Profesor Ian Shapiro dari Yale University dalam bukunya Democratic Justice menekankan bahwa demokrasi dan keadilan harus berjalan beriringan. Menurutnya, keadilan yang tidak dilandasi proses demokratis akan kehilangan legitimasi, sementara demokrasi tanpa keadilan akan kehilangan dukungan rakyat.
Hal senada juga disampaikan oleh Judith N. Shklar, filsuf politik asal Amerika Serikat, yang menekankan pentingnya demokrasi konstitusional sebagai perlindungan terhadap penyalahgunaan kekuasaan. Dalam pandangannya, demokrasi memberikan ruang bagi kelompok politik berbeda untuk bersaing secara sehat dan mencegah dominasi satu kekuatan tunggal.
Menurut Larry Diamond, peneliti dari Hoover Institution di Stanford University, demokrasi tidak hanya soal pemilu, tetapi juga tentang tata kelola yang baik, perlindungan kebebasan sipil, dan keterlibatan warga dalam pengambilan keputusan. Ia percaya bahwa hanya demokrasi yang mampu menjawab tuntutan rakyat secara adil dan inklusif.
Mantan Presiden Amerika Serikat, Barack Obama, dalam pidatonya di Mandela Lecture menegaskan bahwa demokrasi yang kuat harus dibangun di atas nilai-nilai kesetaraan, keadilan, dan keberagaman. Ia juga memperingatkan bahwa tantangan terhadap demokrasi seperti otoritarianisme dan disinformasi perlu dilawan dengan partisipasi aktif dari generasi muda.
Namun, demokrasi tidak datang tanpa tantangan. Korupsi, polarisasi politik, dan penyebaran disinformasi menjadi ancaman nyata yang bisa merusak sistem ini dari dalam. Oleh karena itu, pendidikan politik dan kesadaran masyarakat menjadi kunci utama dalam menjaga kualitas demokrasi.

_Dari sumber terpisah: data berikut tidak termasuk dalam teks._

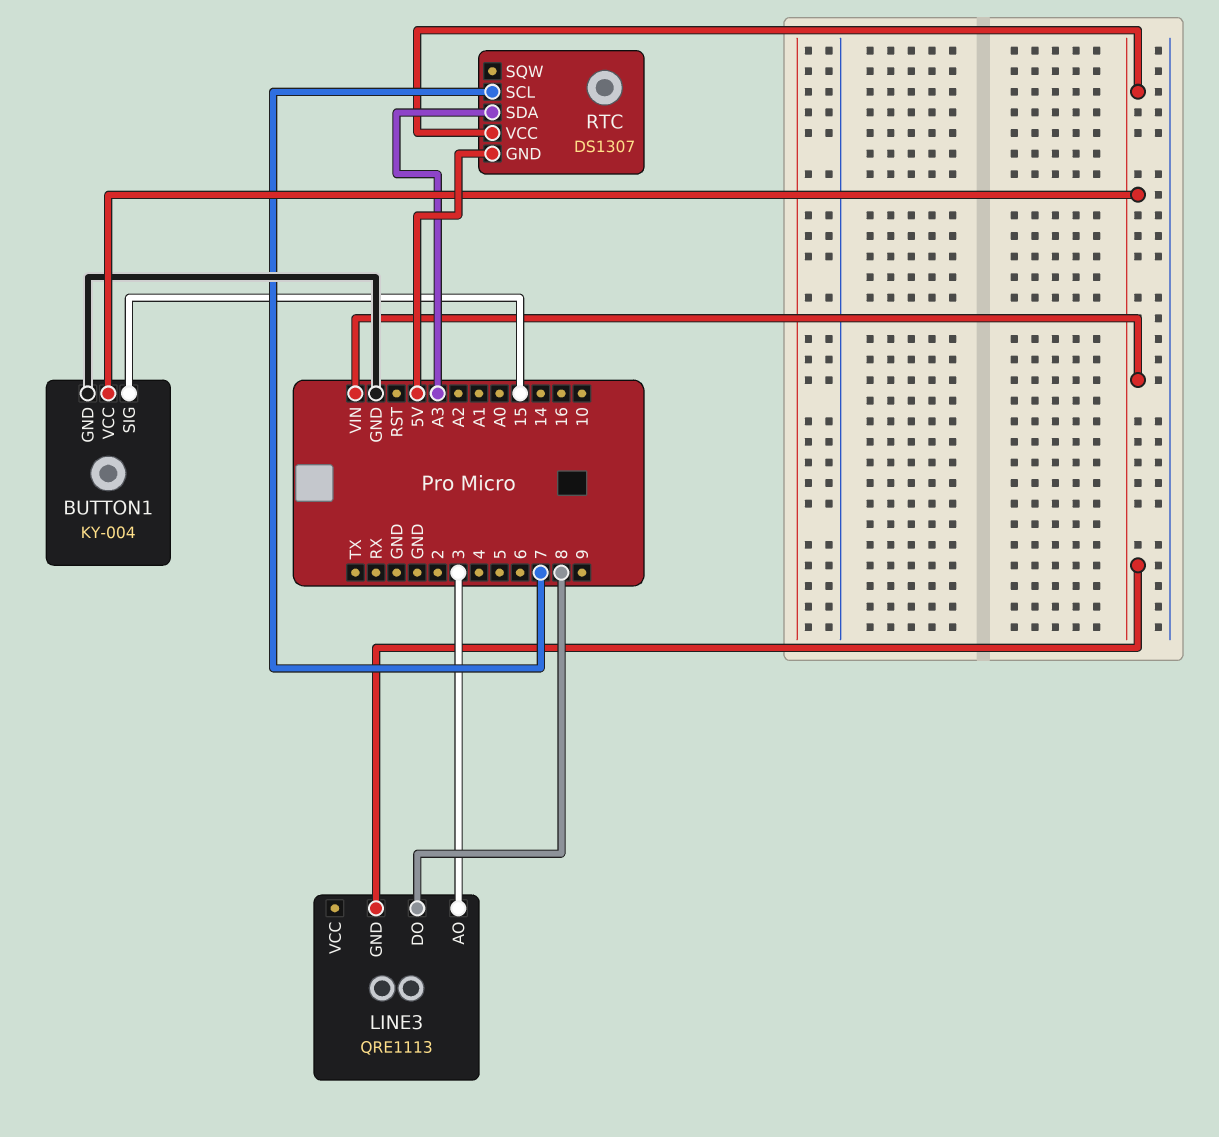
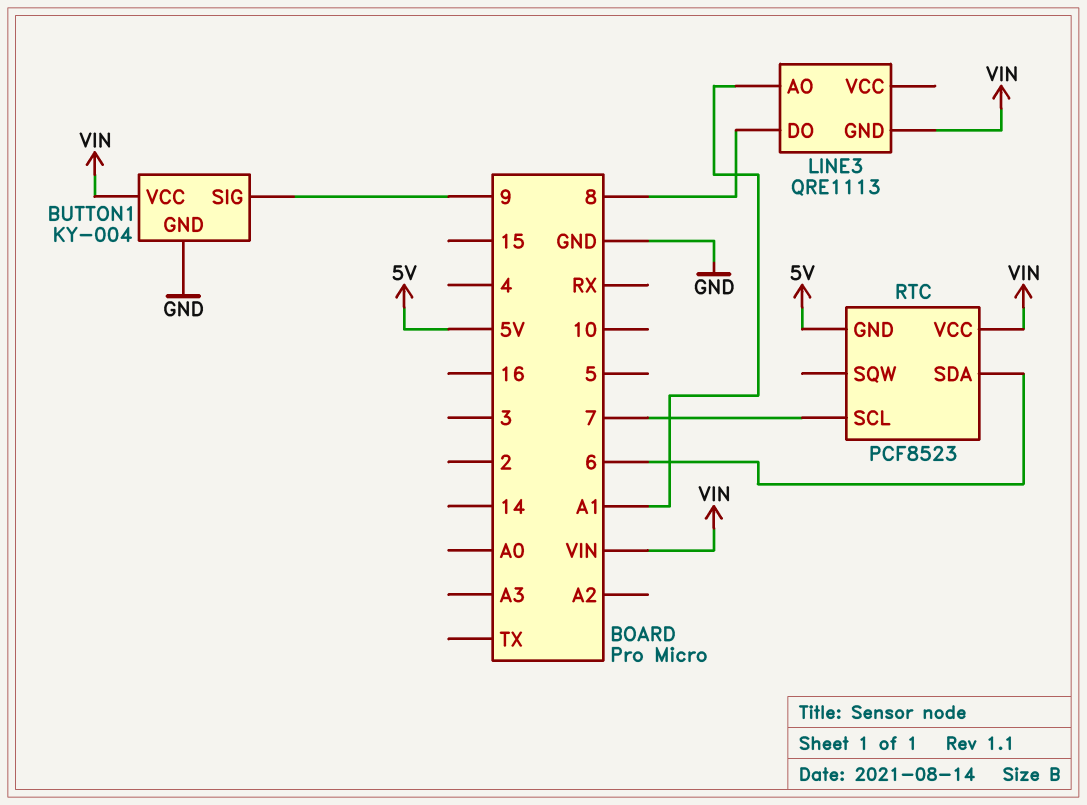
BUTTON1 pin SIG: 15 -> 9
LINE3 pin AO: 3 -> A1
RTC: DS1307 -> PCF8523
RTC pin SDA: A3 -> 6

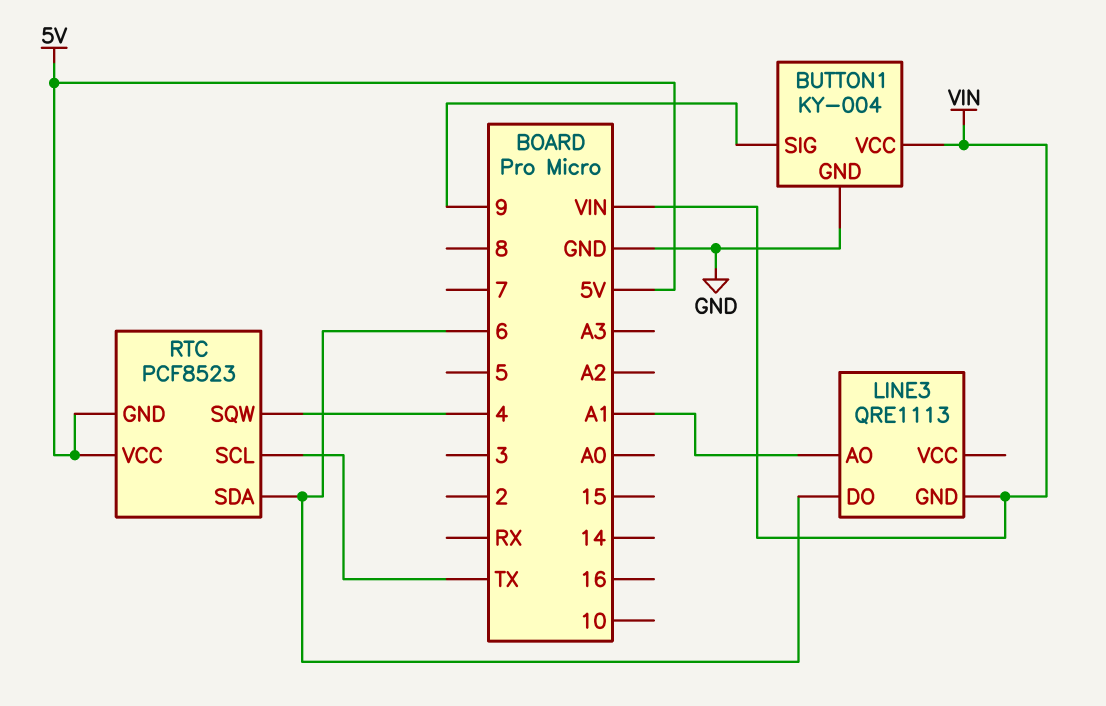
LINE3 pin DO: 8 -> 6
RTC pin SCL: 7 -> TX
RTC pin SQW: none -> 4
RTC pin VCC: VIN -> 5V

Dengan memperkuat demokrasi, sebuah negara dapat membangun sistem pemerintahan yang adil, inklusif, dan mampu menjawab aspirasi seluruh rakyatnya. Demokrasi bukan hanya soal memilih, tapi tentang terus menjaga agar suara rakyat tetap menjadi dasar dari setiap kebijakan dan keputusan.